Music is fueled by innovation, and that does not exist only in styles and trends. Instead, musical instruments themselves are always being invented and modified in response to the needs of an era. When people think about musical instruments, they often only think of the basic examples (violins, pianos, flutes, etc.), but there are so many more that deserve more love. In particular, American folk and bluegrass music is home to countless underrated instruments, and below is a selection of five such instruments that deserve your attention.

Autoharp

The autoharp is an upright handheld zither that consists of a set of chord bars and dampers that, when pressed, create chords for the musician to strum against. The term “autoharp” was originally trademarked by the Oscar Schmidt manufacturing company in 1926, but the design itself was patented in Philadelphia in 1883 by Charles F. Zimmerman. The instrument, thereafter, became a symbol of American music throughout the decade. Since then, however, the term has become generalized to describe all such instruments. The autoharp remained acoustic until the 1960's, when Harry DeArmond designed a magnetic pickup that introduced the electric autoharp to the world. 

Both the acoustic and electric autoharp are still in use today and primarily exist in the sphere of folk music. Every strum of the autoharp adds an air of melancholy to a song; its lilting melodies exist in the liminal space between classical and folk music and its high rattling harmonies fill each piece with a specific warmth.

Resonator Guitar

The resonator guitar is a form of acoustic guitar that produces its music by transmitting the vibrations of the strum strings through the bridge and into at least one spun metal cone. This design differs from that of the classic acoustic guitar, as the latter transmits the sound through the sounding board of the instrument. In the era before electric guitars, the resonator was invented in an attempt to amplify the sound of an acoustic guitar so that it could be heard over the rest of the dance band. 

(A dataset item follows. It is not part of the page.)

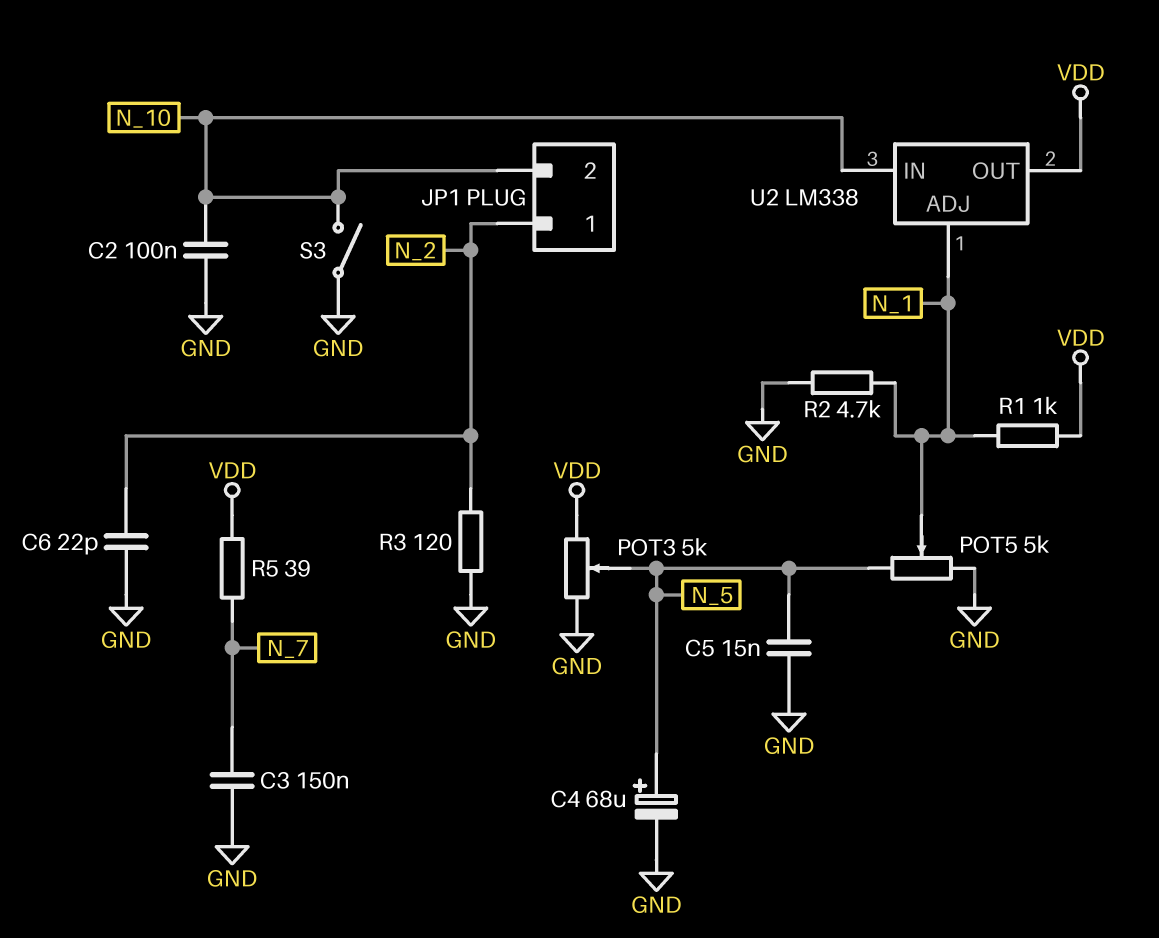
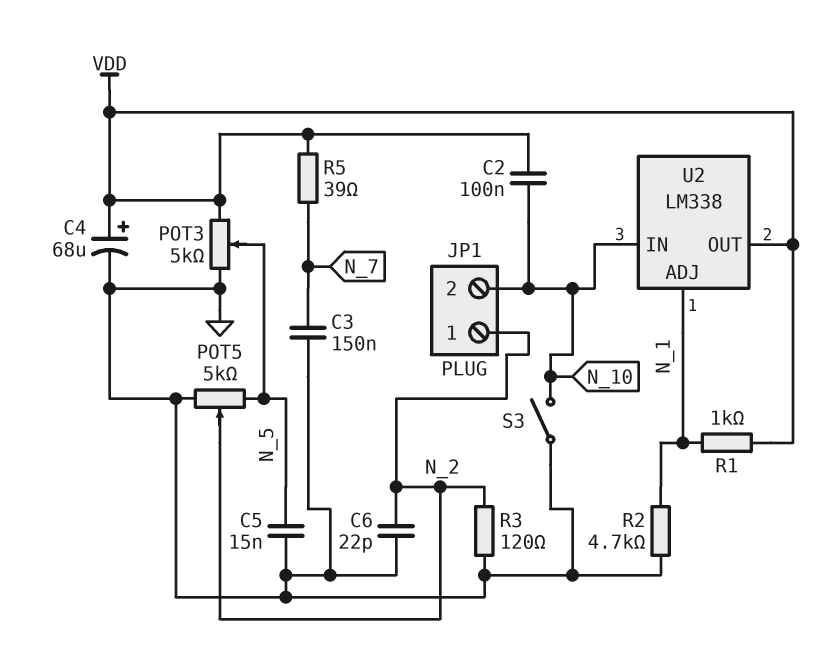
C2: 100nF (GND, N_10) -> 100nF (N_10, VDD)
C4: 68uF (plus N_5, minus GND) -> 68uF (plus VDD, minus GND)
POT5: 5k (GND, N_5, wiper N_1) -> 5k (GND, N_5, wiper N_2)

In the 1920s, guitarist George Beauchamp and violinmaker John Dopyera worked to blend elements of the gramophone with those of the guitar and the violin and, after a few false starts, produced the first resonator. Their resonator, and the subsequent models, are played in the same manner as the classical acoustic guitar with all of the chords being the same.

What distinguishes this guitar from its predecessor is the way in which it not only amplifies the sound, but also creates a brassy twang in each strum. The tone of the resonator guitar is able to cut through any ambient noise and establish its melodies. Since its inception, the resonator guitar has found its way into a variety of genres, but it mainly resides in blues and bluegrass music.

Pedal Steel Guitar

Like the resonator guitar, the pedal steel guitar was invented in the aftermath of the popularization of the steel guitar was first in 19th century Hawaii and 20th century mainland United States. After Beauchamp and Dopyera discovered a way to amplify the sound of guitars in the process of inventing the resonator, many musicians began to experiment with that technology and ended up combining it with the lap guitar. Through years of additional modifications, such as simplifying the shape and adding pedals to change the pitch, the pedal steel was born. 

The many features of this multifaceted instruments expand its musical range far beyond that of the traditional guitars and allow it to mirror the human voice. Nowadays, the pedal steel is typically used in American country music, but it is also common in Sacred Steel music, an African–American gospel tradition developed in the 1930s, as well as Nigerian and Indian music.

The Hang 

The Hang, colloquially known as the hang drum, is a percussion instrument invented by Felix Reohner and Sabina Schärer in 2000. It consists of two steel half–shells that create a convex shape around a hollow center. The top side, known as the “Ding” side, consists of a center note and seven or eight tone fields around the center, while the bottom side, known as the “Gu” side, only has one note hammered in. The Hang was inspired by steelpan drums, and is played by hitting the different tone areas by hand. 

The thrumming of the Hang infuses songs with a celestial overtone as the musician’s fingers jump around the various tone areas. Musicians typically use the Hang in atmospheric pieces to facilitate meditation and relaxation as well as simulate focus.

Theremin

The theremin is an instrument that has had many names. It has been the termenvox, the aetherphone, and many others. In the end, it was named after its inventor, Léon Theremin, as no other word could truly describe this unique instrument. Invented in 1920, the theremin is an electronic instrument that is played without any physical contact. A thereminist is able to control the sound of the instrument by moving their hands around its two metal antennas, which are able to sense the location and frequency of those movements. As is the case with many other electric instruments, the signals are amplified and then played through a speaker.

The theremin consequently produces a eerie sort of sound that brings listeners into the realm of Gothic horror and stormy nights. Unsurprisingly, it is mostly used in soundtracks and theatrical soundbites as well as 20th and 21st century avant–garde pieces. However, this instrument also has found a home for itself in rock music with many bands, such as The Rolling Stones, the Pixies, and The Beach Boys having experimented with it in the past.